Katharina
Kinder-Kurlanda
Professor of Digital Culture and Director of the Digital Age Research Center (D!ARC) at the University of Klagenfurt
Studied cultural anthropology, computer science, and history in Tübingen and Frankfurt (Germany) and received her PhD from Lancaster University (UK) in 2009.
Before coming to Klagenfurt, she was a team leader at the GESIS – Leibniz Institute for the Social Sciences.
Works at the intersection between the social sciences and the computer sciences
Research interests: algorithms in everyday life and work, fair AI, datafication, data practices, data ethics, and computer games.

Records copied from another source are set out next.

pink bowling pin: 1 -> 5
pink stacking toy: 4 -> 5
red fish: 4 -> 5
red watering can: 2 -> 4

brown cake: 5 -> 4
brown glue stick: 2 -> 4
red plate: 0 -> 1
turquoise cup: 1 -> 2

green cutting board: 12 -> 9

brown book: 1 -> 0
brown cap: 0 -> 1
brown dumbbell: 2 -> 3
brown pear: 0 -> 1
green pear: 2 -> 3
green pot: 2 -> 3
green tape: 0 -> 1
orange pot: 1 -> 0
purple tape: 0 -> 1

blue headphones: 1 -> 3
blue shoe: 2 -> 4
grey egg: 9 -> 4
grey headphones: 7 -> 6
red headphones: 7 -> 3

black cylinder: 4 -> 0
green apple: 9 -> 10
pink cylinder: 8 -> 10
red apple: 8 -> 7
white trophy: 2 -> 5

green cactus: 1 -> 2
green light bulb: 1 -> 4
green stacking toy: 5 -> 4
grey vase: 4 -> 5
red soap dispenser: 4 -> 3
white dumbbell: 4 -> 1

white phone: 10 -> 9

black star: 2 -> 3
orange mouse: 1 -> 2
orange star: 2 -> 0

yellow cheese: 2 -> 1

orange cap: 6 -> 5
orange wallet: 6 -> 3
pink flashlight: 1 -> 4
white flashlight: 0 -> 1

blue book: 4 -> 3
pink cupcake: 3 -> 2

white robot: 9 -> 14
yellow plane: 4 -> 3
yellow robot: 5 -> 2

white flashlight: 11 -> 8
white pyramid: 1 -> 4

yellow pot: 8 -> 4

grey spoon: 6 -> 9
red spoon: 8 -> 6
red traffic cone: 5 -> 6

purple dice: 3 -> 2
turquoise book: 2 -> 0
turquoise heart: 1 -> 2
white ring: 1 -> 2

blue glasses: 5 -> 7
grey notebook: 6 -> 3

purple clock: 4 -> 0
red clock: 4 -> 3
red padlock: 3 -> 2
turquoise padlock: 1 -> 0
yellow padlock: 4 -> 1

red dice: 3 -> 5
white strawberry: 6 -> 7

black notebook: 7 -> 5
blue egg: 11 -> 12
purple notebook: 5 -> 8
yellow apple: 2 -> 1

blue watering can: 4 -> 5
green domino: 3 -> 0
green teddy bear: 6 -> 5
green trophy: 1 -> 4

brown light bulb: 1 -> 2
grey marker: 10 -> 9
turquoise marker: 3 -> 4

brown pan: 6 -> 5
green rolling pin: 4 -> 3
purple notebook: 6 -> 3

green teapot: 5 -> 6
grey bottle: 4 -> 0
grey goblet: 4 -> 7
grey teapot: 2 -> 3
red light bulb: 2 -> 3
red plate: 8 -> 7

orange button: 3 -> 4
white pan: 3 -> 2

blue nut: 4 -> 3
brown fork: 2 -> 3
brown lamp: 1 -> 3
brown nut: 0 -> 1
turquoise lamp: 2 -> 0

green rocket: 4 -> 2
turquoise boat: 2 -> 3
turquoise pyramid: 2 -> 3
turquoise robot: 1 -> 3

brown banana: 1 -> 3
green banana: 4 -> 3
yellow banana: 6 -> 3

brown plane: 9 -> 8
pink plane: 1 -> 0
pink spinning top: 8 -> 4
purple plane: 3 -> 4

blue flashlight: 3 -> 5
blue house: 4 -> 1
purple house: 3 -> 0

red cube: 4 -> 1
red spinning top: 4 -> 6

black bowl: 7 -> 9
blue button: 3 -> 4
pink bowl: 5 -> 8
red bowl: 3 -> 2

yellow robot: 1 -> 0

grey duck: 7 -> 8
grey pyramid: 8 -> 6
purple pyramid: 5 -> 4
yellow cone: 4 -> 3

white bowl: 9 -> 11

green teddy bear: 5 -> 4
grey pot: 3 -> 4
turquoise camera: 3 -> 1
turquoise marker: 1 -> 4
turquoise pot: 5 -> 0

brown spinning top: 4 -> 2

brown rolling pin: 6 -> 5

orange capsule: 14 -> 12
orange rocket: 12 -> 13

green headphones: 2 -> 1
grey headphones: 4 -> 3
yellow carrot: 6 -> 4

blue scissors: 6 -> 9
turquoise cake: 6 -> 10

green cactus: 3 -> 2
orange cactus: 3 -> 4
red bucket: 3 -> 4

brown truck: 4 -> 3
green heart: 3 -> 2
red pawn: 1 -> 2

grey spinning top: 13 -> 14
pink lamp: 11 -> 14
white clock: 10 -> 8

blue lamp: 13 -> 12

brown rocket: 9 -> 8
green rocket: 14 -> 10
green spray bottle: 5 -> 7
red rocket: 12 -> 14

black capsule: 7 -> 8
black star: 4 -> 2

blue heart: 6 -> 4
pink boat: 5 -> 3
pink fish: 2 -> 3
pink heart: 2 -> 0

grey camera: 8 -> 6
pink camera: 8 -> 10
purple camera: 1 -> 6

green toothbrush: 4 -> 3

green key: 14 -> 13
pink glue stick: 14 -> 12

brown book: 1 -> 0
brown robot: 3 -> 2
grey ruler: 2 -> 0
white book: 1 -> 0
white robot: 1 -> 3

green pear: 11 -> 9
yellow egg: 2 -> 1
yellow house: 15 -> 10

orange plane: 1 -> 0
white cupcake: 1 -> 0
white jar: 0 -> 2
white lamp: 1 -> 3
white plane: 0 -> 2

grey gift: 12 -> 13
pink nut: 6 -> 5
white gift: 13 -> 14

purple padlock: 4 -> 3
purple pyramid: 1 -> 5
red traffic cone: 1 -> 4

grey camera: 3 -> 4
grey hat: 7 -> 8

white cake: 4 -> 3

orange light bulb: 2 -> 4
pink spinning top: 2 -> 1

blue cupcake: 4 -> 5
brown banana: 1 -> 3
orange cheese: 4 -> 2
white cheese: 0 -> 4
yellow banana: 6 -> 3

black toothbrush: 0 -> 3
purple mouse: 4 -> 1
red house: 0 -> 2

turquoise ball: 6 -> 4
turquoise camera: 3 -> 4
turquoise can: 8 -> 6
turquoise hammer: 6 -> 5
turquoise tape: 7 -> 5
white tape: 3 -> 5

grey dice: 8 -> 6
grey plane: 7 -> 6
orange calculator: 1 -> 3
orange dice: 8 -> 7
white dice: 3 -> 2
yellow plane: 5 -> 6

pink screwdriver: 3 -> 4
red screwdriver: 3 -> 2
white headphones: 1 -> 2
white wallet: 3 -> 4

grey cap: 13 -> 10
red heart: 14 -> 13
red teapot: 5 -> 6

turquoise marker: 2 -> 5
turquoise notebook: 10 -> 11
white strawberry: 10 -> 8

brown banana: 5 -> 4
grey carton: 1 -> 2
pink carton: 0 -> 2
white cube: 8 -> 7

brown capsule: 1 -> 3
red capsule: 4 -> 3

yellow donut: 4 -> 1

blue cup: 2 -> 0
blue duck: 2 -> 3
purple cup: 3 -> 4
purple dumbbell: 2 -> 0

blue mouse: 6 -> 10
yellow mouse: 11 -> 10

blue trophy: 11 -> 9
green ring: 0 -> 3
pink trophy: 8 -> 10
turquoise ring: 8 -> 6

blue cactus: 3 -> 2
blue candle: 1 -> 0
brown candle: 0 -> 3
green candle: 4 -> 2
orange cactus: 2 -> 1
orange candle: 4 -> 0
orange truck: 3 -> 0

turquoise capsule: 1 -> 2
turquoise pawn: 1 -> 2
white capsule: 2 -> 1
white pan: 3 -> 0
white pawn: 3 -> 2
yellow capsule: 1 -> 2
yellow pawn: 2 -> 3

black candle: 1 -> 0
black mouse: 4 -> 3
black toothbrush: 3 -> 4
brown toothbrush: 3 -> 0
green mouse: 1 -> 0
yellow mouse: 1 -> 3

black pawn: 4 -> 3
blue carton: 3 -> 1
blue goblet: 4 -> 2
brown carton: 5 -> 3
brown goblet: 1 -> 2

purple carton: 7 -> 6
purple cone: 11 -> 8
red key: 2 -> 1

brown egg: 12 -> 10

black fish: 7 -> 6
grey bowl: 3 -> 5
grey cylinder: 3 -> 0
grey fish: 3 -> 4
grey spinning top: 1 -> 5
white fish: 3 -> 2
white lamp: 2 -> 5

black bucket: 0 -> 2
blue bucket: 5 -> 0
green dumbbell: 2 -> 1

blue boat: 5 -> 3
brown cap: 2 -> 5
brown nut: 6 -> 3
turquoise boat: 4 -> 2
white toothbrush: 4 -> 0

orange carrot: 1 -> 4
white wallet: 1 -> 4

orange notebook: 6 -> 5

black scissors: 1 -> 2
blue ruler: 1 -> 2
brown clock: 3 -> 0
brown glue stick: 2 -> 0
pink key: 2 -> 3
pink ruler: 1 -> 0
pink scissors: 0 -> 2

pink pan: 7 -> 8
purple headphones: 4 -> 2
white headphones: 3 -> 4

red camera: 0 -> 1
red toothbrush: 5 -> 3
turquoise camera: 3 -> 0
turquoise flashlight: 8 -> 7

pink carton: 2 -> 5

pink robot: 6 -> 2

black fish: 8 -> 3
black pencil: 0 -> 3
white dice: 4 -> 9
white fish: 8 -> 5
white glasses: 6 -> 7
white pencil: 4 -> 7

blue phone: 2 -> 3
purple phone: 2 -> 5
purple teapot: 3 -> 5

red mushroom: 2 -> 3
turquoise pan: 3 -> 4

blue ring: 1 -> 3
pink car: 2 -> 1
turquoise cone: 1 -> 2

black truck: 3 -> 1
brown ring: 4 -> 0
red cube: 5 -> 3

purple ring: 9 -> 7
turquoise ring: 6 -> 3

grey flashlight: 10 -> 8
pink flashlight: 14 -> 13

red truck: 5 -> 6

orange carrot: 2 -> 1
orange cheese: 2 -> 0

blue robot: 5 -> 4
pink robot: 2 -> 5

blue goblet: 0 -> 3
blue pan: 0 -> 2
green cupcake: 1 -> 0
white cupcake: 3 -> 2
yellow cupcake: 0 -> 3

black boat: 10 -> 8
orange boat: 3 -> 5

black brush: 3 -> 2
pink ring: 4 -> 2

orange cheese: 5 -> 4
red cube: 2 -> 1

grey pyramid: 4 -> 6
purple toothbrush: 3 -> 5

Current project: NoBIAS – Artificial Intelligence without Bias is a Marie Skłodowska-Curie Innovative Training Network (ITN).
ADDA4 TALK
Framing Digital Discourse: Infrastructures of Datafication and Automation
Digital discourse is facilitated and structured by complex algorithmic systems that gather, process, and analyze user data to create value. The use of social media, search engines, video streaming services, and mobile applications results in the creation of vast amounts of digital data, such as images, videos, and text. Additionally, digital interactions generate numerous other digital traces, including timestamps, locations, and other automatically collected data. This datafication has enabled the development of various business models that allow users to pay for services with data, knowingly or unknowingly. The emergence of new data economies has created a situation in which some entities derive value from other individuals' data, and participation is often predicated on providing data. The inability to access these proprietary data for research presents unique methodological, ethical, epistemological, and practical challenges in the study of digital spaces. At the same time, there is growing public awareness that the algorithmic curation of data, particularly on social media, is often problematic, with fake content and vulnerable individuals being targeted. Greater transparency of algorithms and data is needed, which necessitates additional research on digital discourse and its framing. This talk will discuss the ways in which researchers become involved in the creation of value out of data when studying digital discourse, as well as how their research influences the spaces that they examine. Furthermore, I will examine current developments in research data infrastructures that aim to address data inequality.